En la escuela primaria ─rememora─ Rubén era un chico dócil, pero ante las pullas sus reacciones eran irascibles. Luego retornaba a su diáfana quietud. Un día se trompeó con alguien mucho mayor. Fue un combate increíble, le explicó el maestro. Estaba aprendiendo a conocerlo.
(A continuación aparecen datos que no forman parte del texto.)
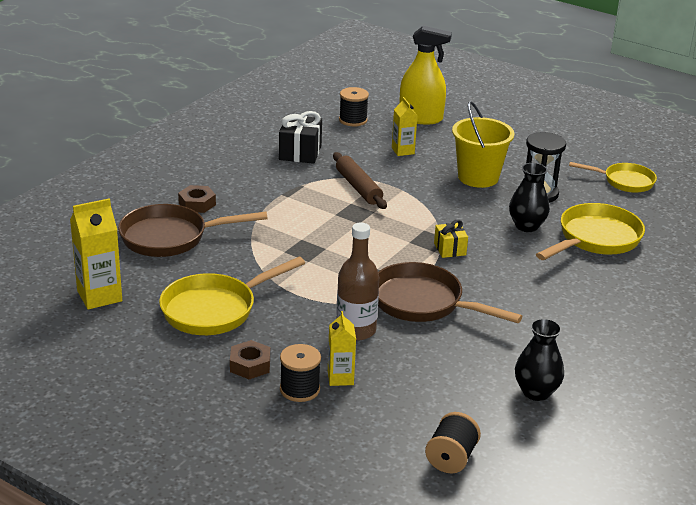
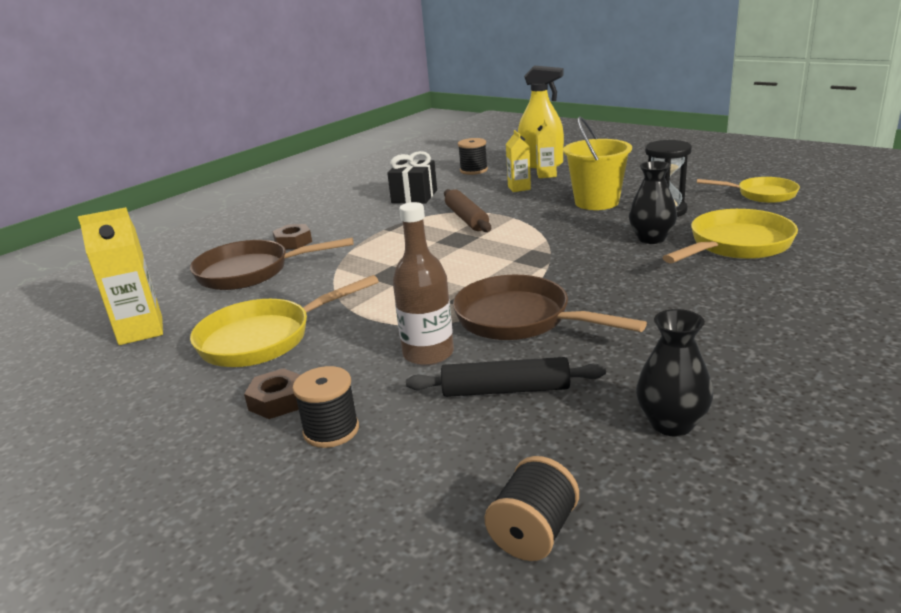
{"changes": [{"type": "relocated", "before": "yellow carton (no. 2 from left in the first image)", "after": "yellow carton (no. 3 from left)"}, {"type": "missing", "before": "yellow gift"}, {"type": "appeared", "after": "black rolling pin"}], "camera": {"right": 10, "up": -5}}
Rubén penetró en la adolescencia con paso firme, sin rupturas. Protegió a sus hermanos mientras vivía en la casa. Escribía con su letra redonda –recuerda– y llenaba cuadernos. A veces me leía sus poemas, abría alguna rendija de su intimidad para volverla a cerrar. Abruptamente.
Terminó la secundaria y fue retrayéndose más aún, ensimismado, serio. Hubieron noches en las que no volvía a la casa. Hablaba poco, lo que era habitual, pero él ya no sabría nada de su vida interior, de las amistades, de planes futuros. De los sueños que –hoy tiene la duda – no sabe si eran de Rubén o fueron suyos.
Tenía la sensación de que lo perdía. Una pérdida distinta, más abismal que la distancia física. Creía conocerlo. Ahora no está seguro. Sólo tiene presunciones y es un interrogante que le duele reabrir. A veces se pregunta, con crueldad, si hizo todo lo que debía. Uno no es dios, y es imposible vivir alerta. Alerta siempre.
Una tarde gris, desapacible y hosca le dijo que se iba a vivir con un amigo y la novia a un departamento recién alquilado. No quiso darle datos de la calle ni el teléfono: no quiero crearles molestias a mis amigos. Cuando haga falta voy a llamarte. Y no te preocupés, pa, que sigo estudiando en la facultad. Y sigo en mi trabajo.
La separación, su madurez, las visitas esporádicas, lo tomaron desprevenido. Los hijos son nuestros retoños, pensaba. Reciben la influencia de los padres. Pero crecen y llegan a un punto nodal: se liberan o viven en el cono de sombra de la casa paterna por el resto de sus días. Surgió entonces la nostalgia de quien envejece y siente culpas y responsabilidades. Así ovilló anécdotas, detalles, gestos, instantes en común. Para tenerlos en la memoria. Y recrearlos en futuros sueños.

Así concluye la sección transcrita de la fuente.